Faley downplayed the competitive impact of vending management companies on his organization’s members. “Many operators don’t think it’s the greatest of business anyway, due to low margins and many small locations,” he said regarding vending management accounts. “It’s a less than clear issue whether it’s a good thing or a bad thing to be losing this (management company) business.”
BUYING COOPERATIVES DISCUSS MERGING
The BVA is currently in talks with the Vendors Purchasing Council, another buying cooperative, on merging the two groups to improve members’ rebate programs, Faley said. He noted that three years ago, the two groups were negotiating with Sodexho Vending Management, another management group, to form a joint purchasing organization, but those negotiations ultimately ended.
Nonetheless, Faley thinks product suppliers need to be concerned about the health of the independent operator. “The health of the industry in large part is going to be based on the independent operator,” he said. “Overall, it’s not a healthy industry.”
One veteran operator who did not want to be named said he has been able to win business from management companies by presenting customers with statements from the management companies that list how much commission they earn. This can take time, the operator said, because it takes time to get the information in the right person’s hands. He said he got a hospital chain to get rid of a management company this way. The process took nearly three years.
PRESSURE ON OPERATORS VARIES
The amount of pressure that independent operators have felt by the recent Best Vendors’ 2 percent fee depends on the amount of business they have under contract with the management company.
A vending operator in Massachusetts who works with Best Vendors said he ignored the 2 percent request and has not felt any repercussions from doing so. He said this might not be the case for operators who have more business under contract with the management company.
Similarly, the operator has not felt pressured to invest more in his Best Vendors accounts, nor has he seen any shifting of Best Vendors’ business to Canteen in his market.
“We did not have enough business to make a difference,” said another vendor who also ignored the 2 percent payment request but did not wish to be identified.
Jim Brinton, president of Evergreen Food Services in Tukwila, Wash., lost a number of Best Vendors accounts to Canteen, but the majority of them were not accounts that he was anxious to keep. He had acquired this business when he purchased another operation, and only a small number of the newly acquired accounts were profitable.
Brinton, unlike some operators interviewed, said Best Vendors actually became better to work with after it was acquired by Compass Group. He said that in order for the Canteen accounts to earn a fair profit for Canteen, Best Vendors gained a better understanding of operators’ needs.
Brinton was among those Best Vendors’ partners to note that the management company has not followed through with its requests that he equip his machines with remote monitoring capability.
Brent Cromer, president of Cromer Food Services Inc., based in Anderson, S.C., said management company accounts are not among the best accounts. He said the vending management companies are usually not worth the trouble needed to work with them. “They’re out of touch with what’s happening in the vending world,” he said of management firms in general.

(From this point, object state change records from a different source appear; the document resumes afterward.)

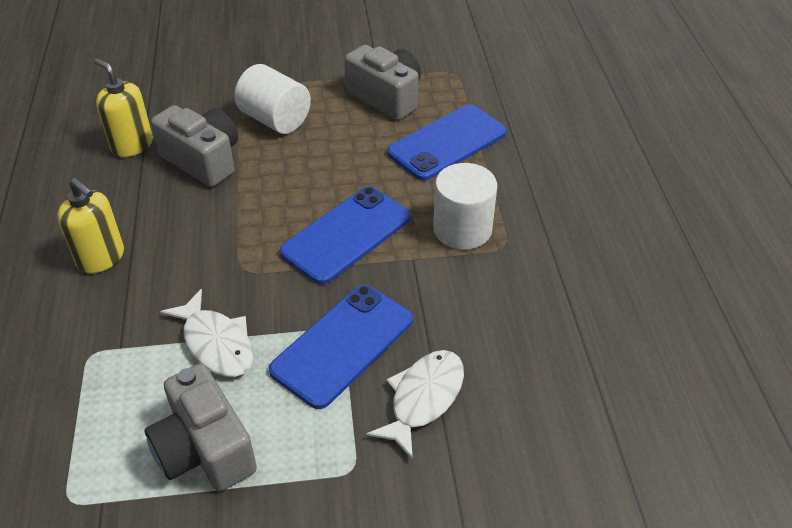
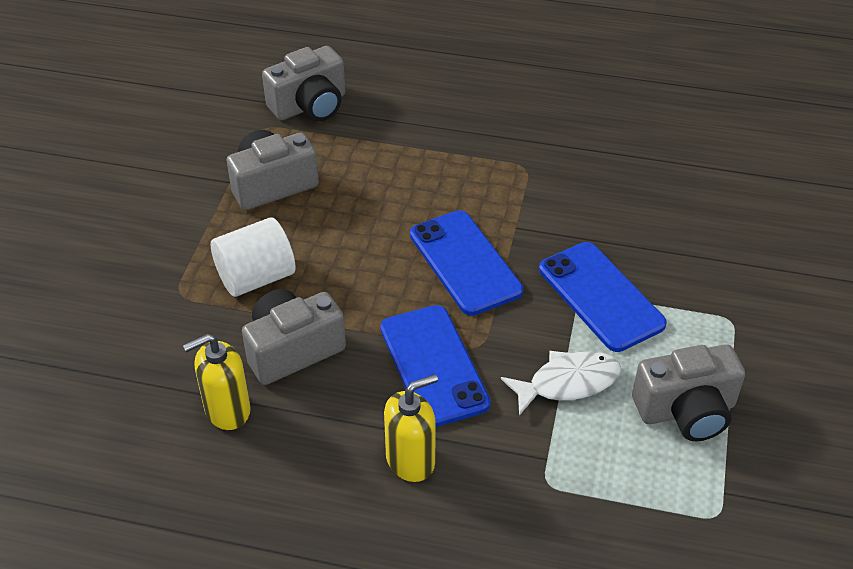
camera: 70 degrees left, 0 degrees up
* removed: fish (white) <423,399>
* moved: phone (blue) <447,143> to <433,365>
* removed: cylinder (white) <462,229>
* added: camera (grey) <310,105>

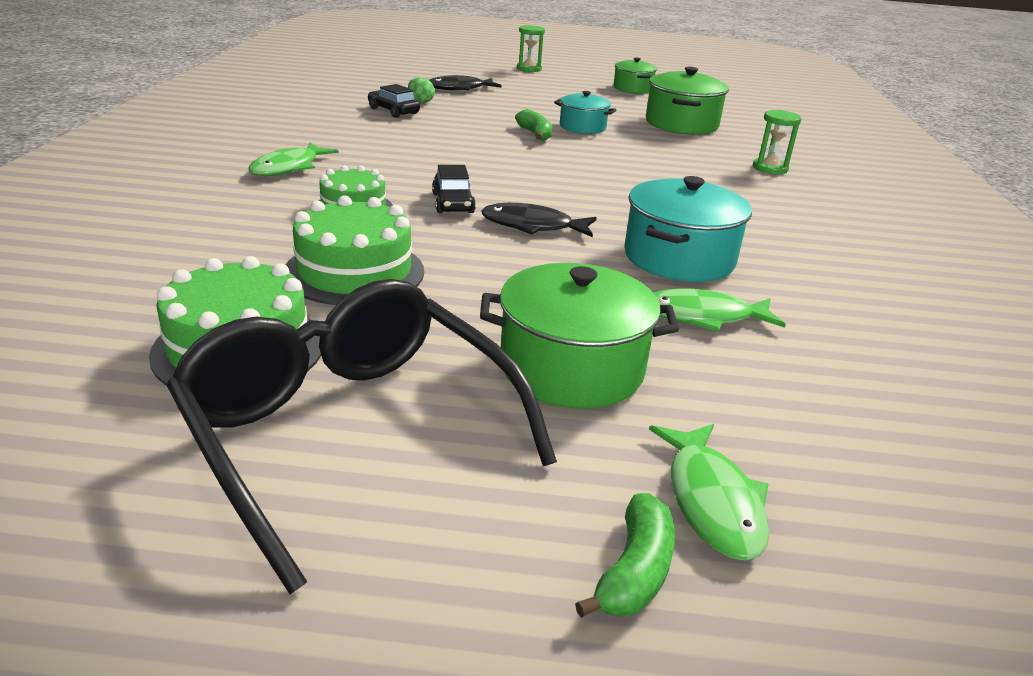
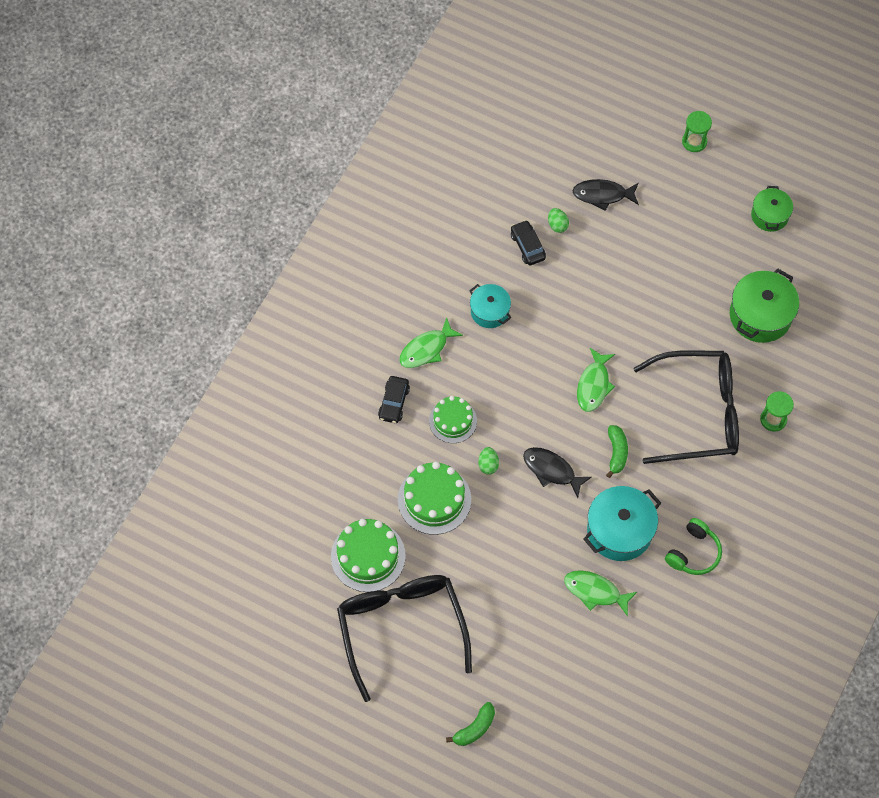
camera: 25 degrees right, 35 degrees up
* moved: car (black) <453,203> to <394,402>
* removed: pot (green) <571,368>
* moved: banana (green) <535,134> to <616,452>
* moved: pot (turquoise) <582,127> to <489,311>
* moved: fish (green) <712,501> to <594,385>
* added: egg (green) <488,464>
* added: glasses (black) <697,413>
* added: headphones (green) <693,553>

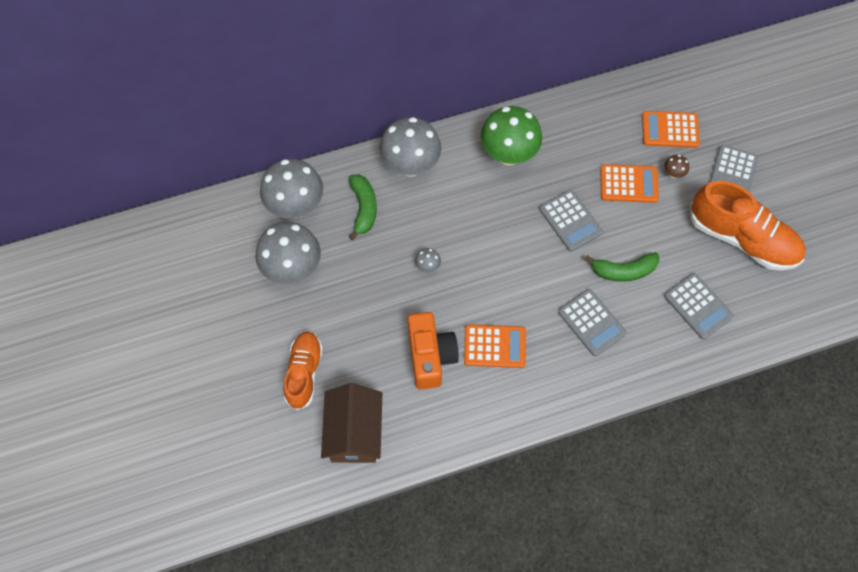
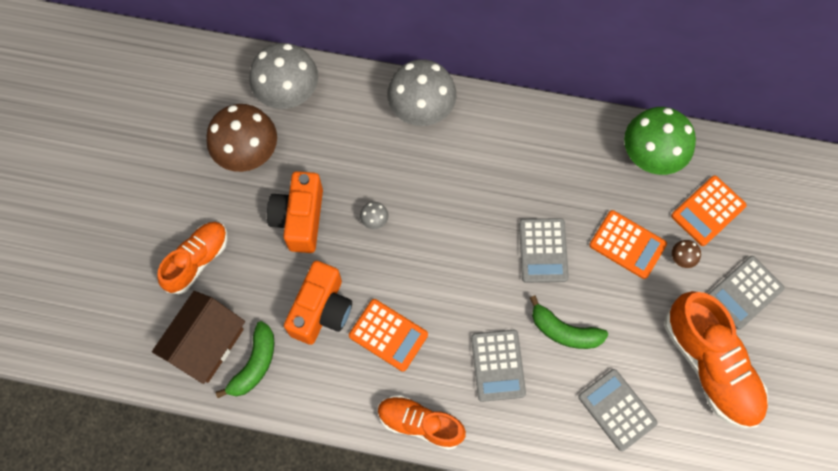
camera: 30 degrees right, 5 degrees up
* recoloured: mushroom (grey) <292,269> to mushroom (brown) <248,154>
* moved: banana (green) <364,208> to <255,364>
* moved: mushroom (green) <508,154> to <650,157>
* turned: calculator (orange) <670,130> = <708,211> 75 degrees counterclockwise
* turned: calculator (grey) <698,306> = <617,409> 150 degrees clockwise
* added: camera (orange) <300,219>
* added: shoe (orange) <420,423>

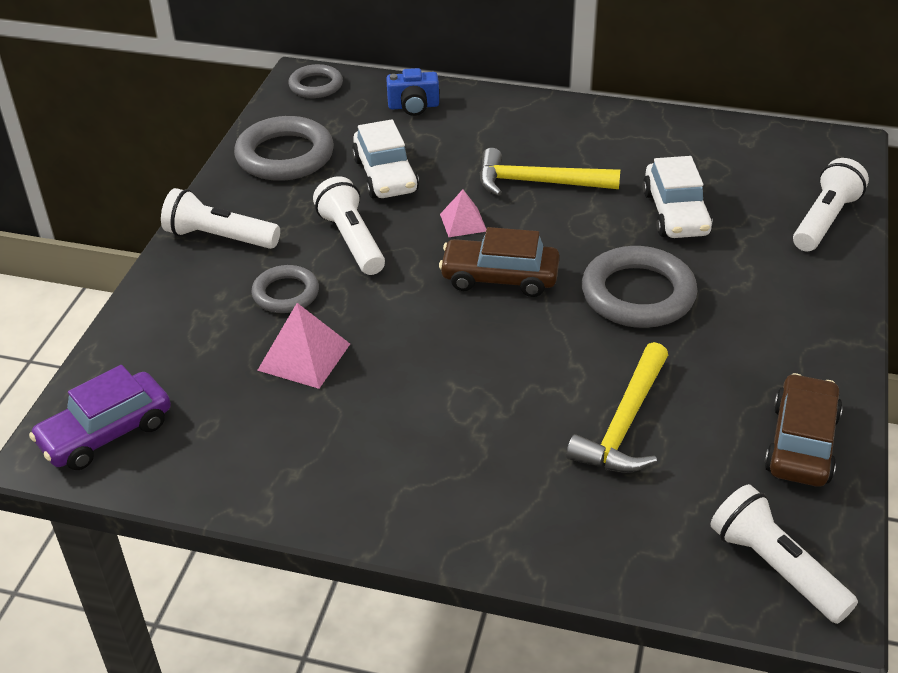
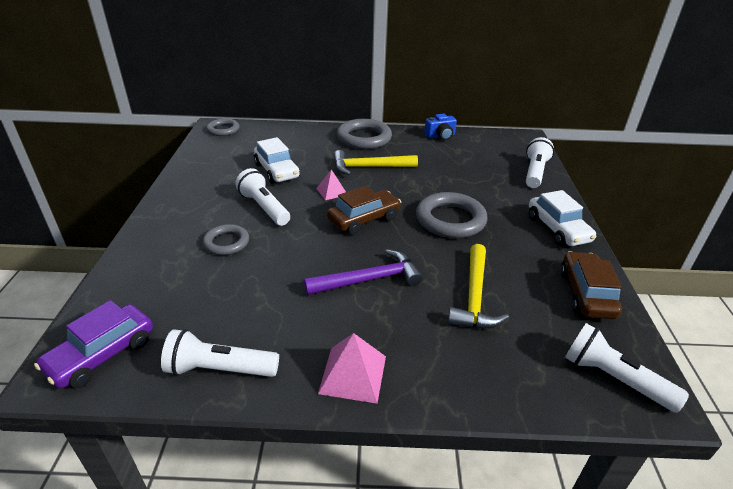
camera: 15 degrees left, 5 degrees down
* moved: flashlight (white) <219,237> to <220,369>
* moved: ring (grey) <285,155> to <364,138>
* moved: pyramid (pink) <304,356> to <353,374>
* moved: camera (blue) <413,106> to <440,136>
* turned: car (brown) <499,278> = <364,219> 150 degrees clockwise
* moved: car (white) <675,213> to <557,229>
* added: hammer (purple) <369,279>

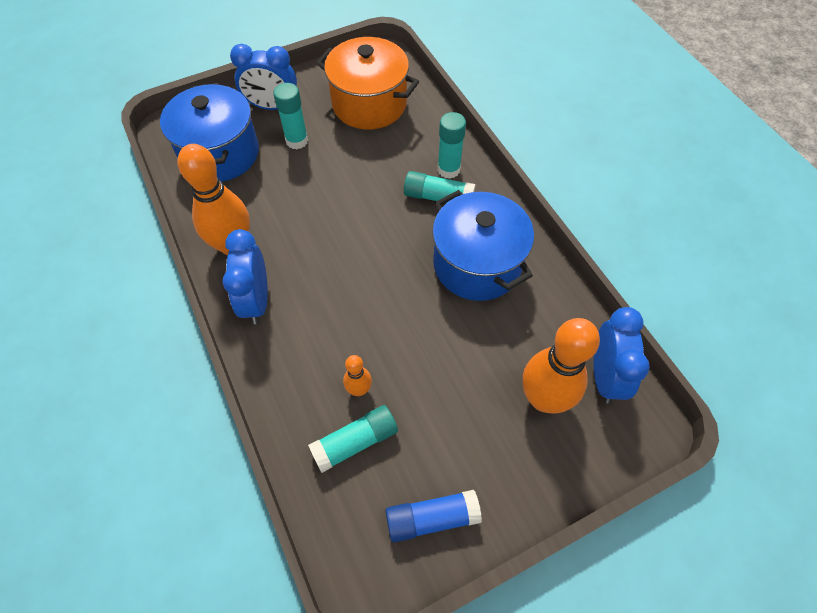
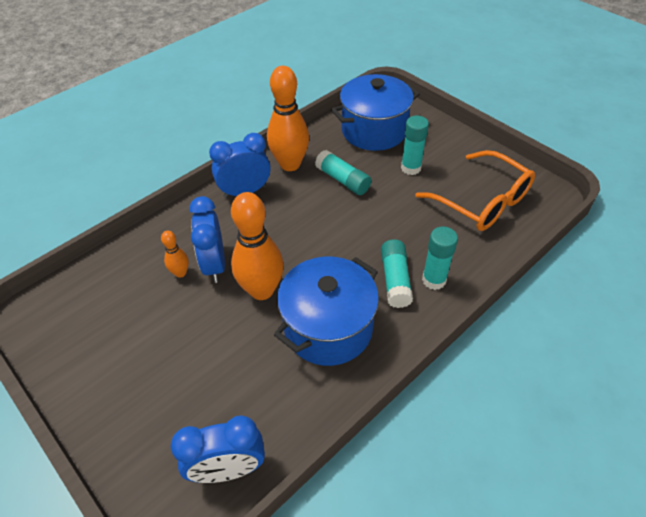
camera: 75 degrees right, 10 degrees down
* moved: clock (blue) <272,106> to <214,264>
* moved: glue stick (turquoise) <355,442> to <343,180>
* replaced: pot (orange) <369,104> to glasses (orange) <482,201>
* removed: glue stick (blue) <431,518>
* moved: bowling pin (orange) <543,398> to <262,290>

ONE OPERATOR’S DIFFICULT STORY
A Matter of Taste, based in Van Nuys, Calif., recently lost Best Vendors business that it serviced since 1990, which company owners Joe and Becky Palazzola blame on the Compass Group’s acquisition of Best Vendors.
A Matter of Taste had been servicing several different retail chains for Best Vendors. Shortly after Compass Group bought Best Vendors, A Matter of Taste was told that Canteen would be taking over all of their accounts. The transition began almost immediately, except for seven locations where the store managers had a say as to who serviced their break rooms.
A few years later, A Matter of Taste was told in November 2007 by Best Vendors that they had to be out of the remaining seven locations by the end of November. The store managers did everything in their power to retain A Matter of Taste, but to no avail, the Palazzolas said. They were told the decision was no longer theirs to make.